Showing posts with label Once As It Was. Show all posts
Showing posts with label Once As It Was. Show all posts

Thursday, July 24, 2014

Robert Graves

One of the books that carried me through the twenty-one hours, door-to-door, of my return from Slovenia earlier this month was Robert Graves's Goodbye to All That. I've long been an enthusiastic dabbler in Graves--a fan of the delectable I, Claudius, a timid peeper at the labyrinthine obsessions of The White Goddess, and a prurient, if casual, collector of anecdotes about his life.

On that last point, the best stories tend to revolve around the malevolent power of his longtime love Laura Riding. Michael Dirda, in Bound to Please, relates one of the most shocking. After a different lover rejected her, Riding:
sipped some Lysol, tootled, "Goodbye, chaps," and leaped out of a fourth-floor window. Robert immediately rushed down the steps; but realizing that his muse must surely be dead, he stopped on the third floor and jumped out a window after her.
Astonishingly, both survived, though with substantial injuries. Riding would go on to dominate Graves's life for many years; there's an often harrowing account of her power in Once As It WasGriselda Jackson Ohannessian's memoir of the years she spent as their neighbor in rural Pennsylvania when she was a girl. She tells of how Riding quickly brought all the nearby adults under her spell, and her descriptions of Riding's dominance are convincingly uncanny. As Dirda notes, Graves once remarked, "You have no idea of Laura's holiness"; if Ohanessian is to be believed, her holiness was more that of the pagan deity inexorably demanding sacrifice than of the sort that honors and rewards purity and goodness.

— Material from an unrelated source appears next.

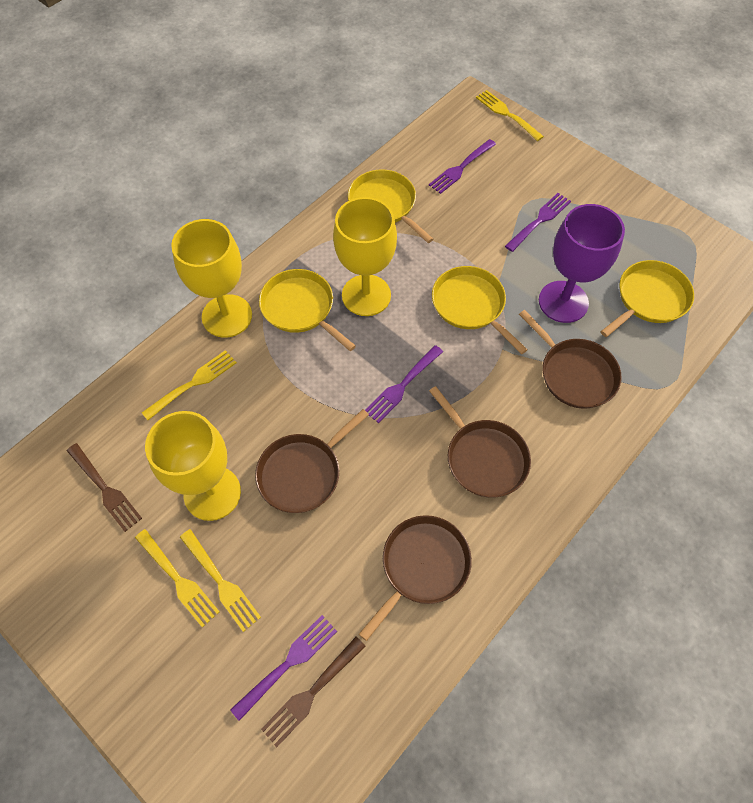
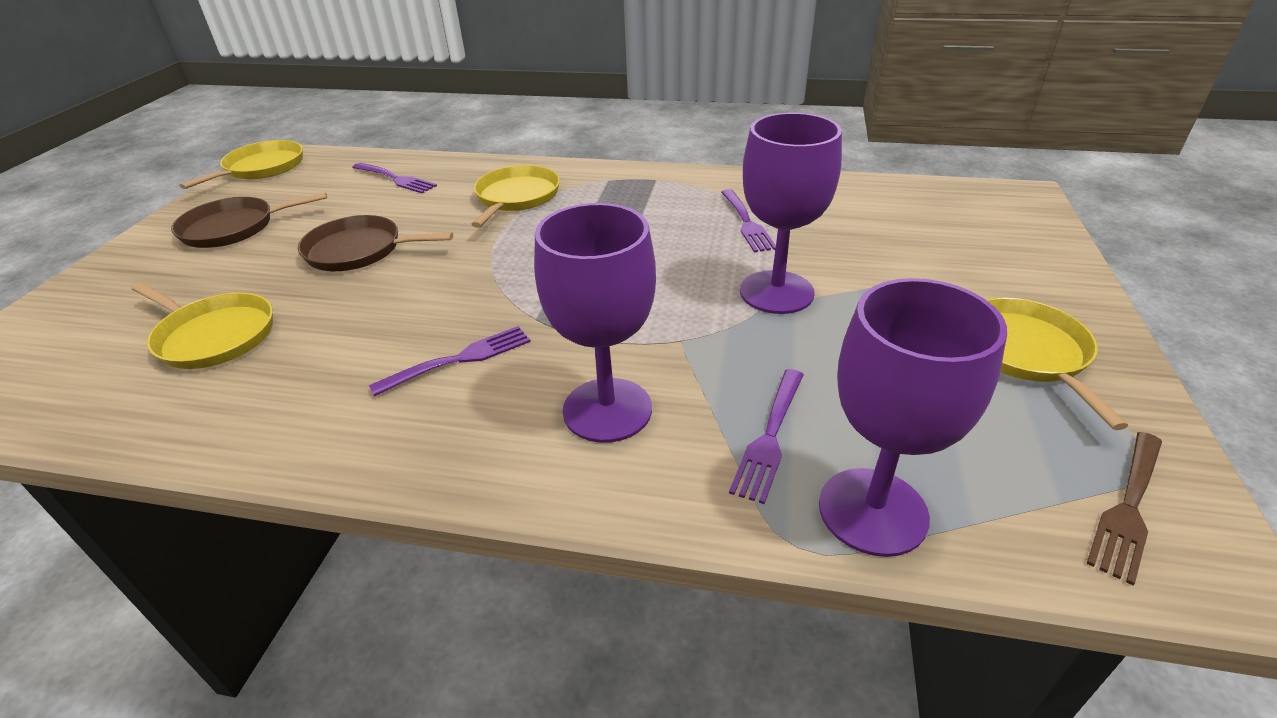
brown fork: 2 -> 1
brown pan: 4 -> 2
purple goblet: 1 -> 3
yellow fork: 4 -> 0
yellow goblet: 3 -> 0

A much more gently amusing Graves anecdote entered my store this winter via Albert Vigoleis Thelen's magnificent, enormous novel The Island of Second Sight. It's a thinly veiled--though beautifully, inventively, and hilariously stylized--account of the years Thelen spent on Mallorca in the run-up to World War II. Among the modest European expatriate community is Graves, who enlists Thelen to translate some of his work into German. The amusing bit, though, is how Thelen tells us Graves introduces himself to everyone he meets: shaking the person's hand vigorously, he says, "Robert Van Ranke Graves, Goodbye to All That." No use courting confusion, I suppose.

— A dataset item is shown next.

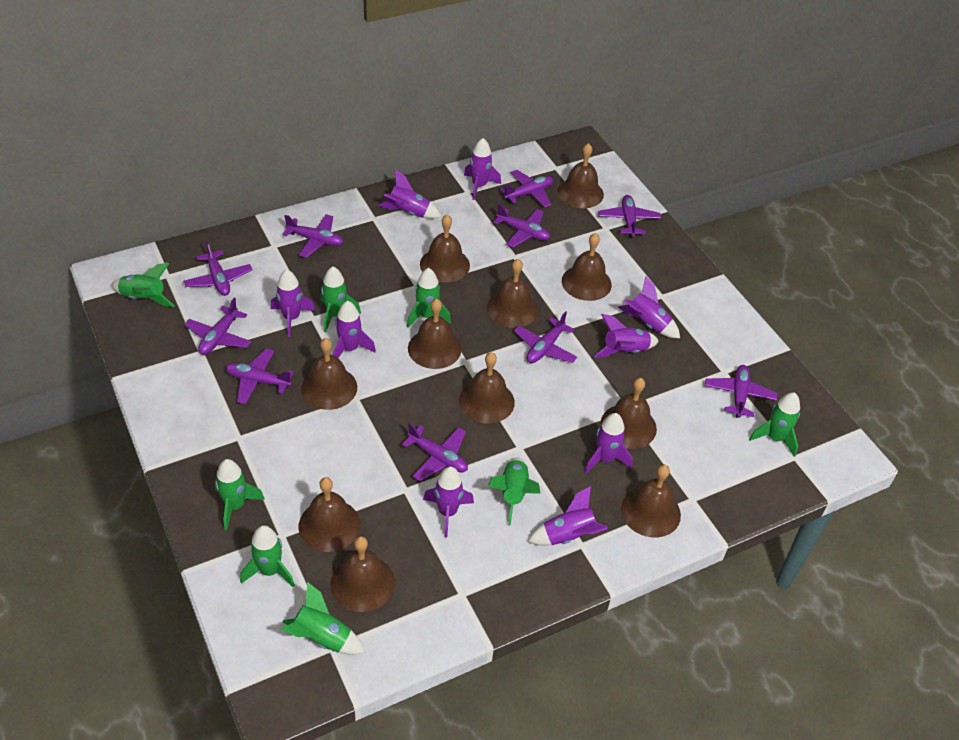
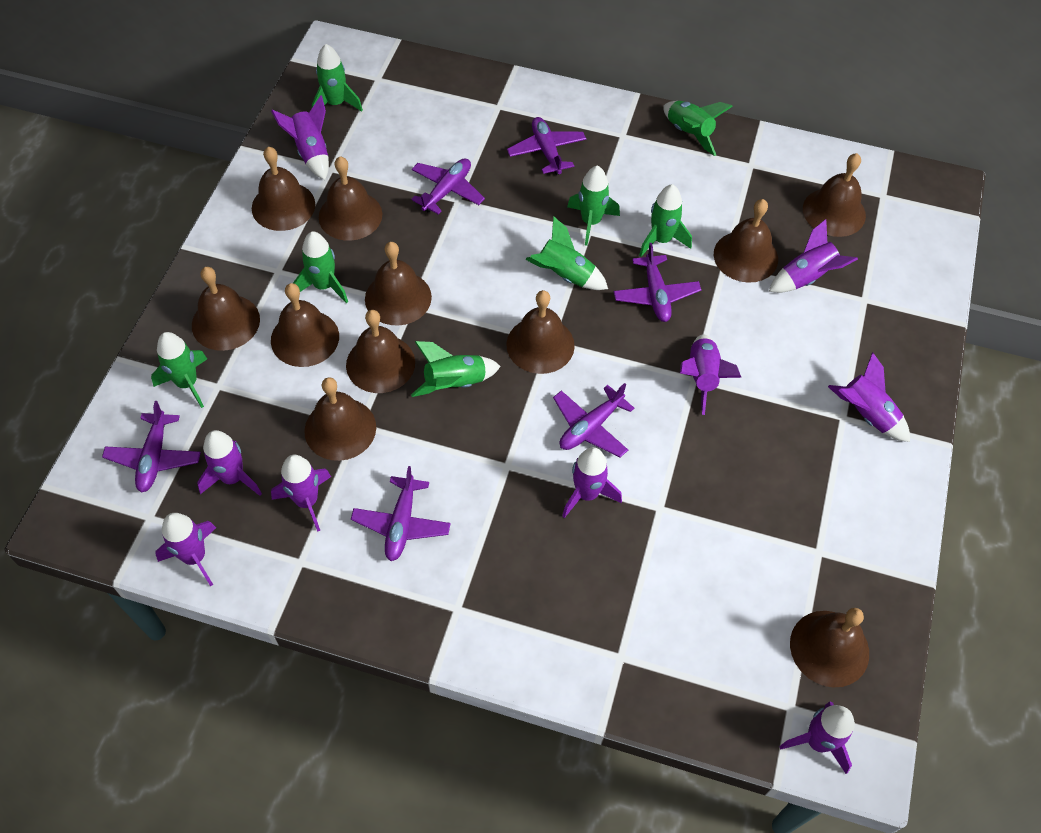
purple plane: 10 -> 6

Which leads us to the book that made Graves's name, and for which he's still best known, Goodbye to All That. Published in 1929, it was one of a wave of memoirs of the Great War, and, along with Siefried Sassoon's and Edmund Blunden's memoirs, it has remained one of the key documents of the experience of the trenches. So imagine my surprise when I realized how much comedy was in it--this is no All Quiet on the Western Front. Oh, there are horrors aplenty, and much of the humor is of the nihilistic black sort that, it seems likely, has always been part of the soldier's experience. But there is also the occasional bit of pure, if savagely ironic, comedy, as in this passage from Graves's first extended leave, in 1916. Home with his parents, he allows himself to be badgered into attending church in the morning--his mother taking "no active part in the argument, just looking sad"--rather than catching up on months of lost sleep. Church is to be at 9:30, which Graves thought "unusually early for matins," but attributed to "the new wartime principle of getting things over quickly." Then comes a knock at the door:
The proprietor of a neighbouring bath-chair business was waiting with a bath-chair. He explained that, as he had previously told my mother, they could not spare a man to take it to church, being seriously under-staffed because of the war--his sole employee, the only one left, had a job pulling the aged Countess of I-forget-what to the Parish Church, a mile or so in the opposite direction. For the moment I thought that it had been a very generous thought of my mother's on my behalf, but, ill as I felt, I could surely manage to reach the church, about half a mile away, without such a parade of infirmity. I forgot my father's gout, and also forgot that passage in Herodotus about the two dutiful sons who yoked themselves to an ox-cart, pulled their mother, the priestess, to the Temple, and were oddly used by Solon, in a conversation with King Croesus, as a symbol of ultimate human happiness.
Had Solon tried to make the same example of Graves, I expect he would have received some choice words in return. In reality, though, Graves "could only laugh" and take up the "beastly vehicle." The church, as you've surely already assumed, was up a hill.

It got worse from there:
By half-past ten the service did not seem to be getting on as fast it should have, and I grew dreadfully bored, longing to sneak outside for--well, anyhow, I wanted to sneak outside.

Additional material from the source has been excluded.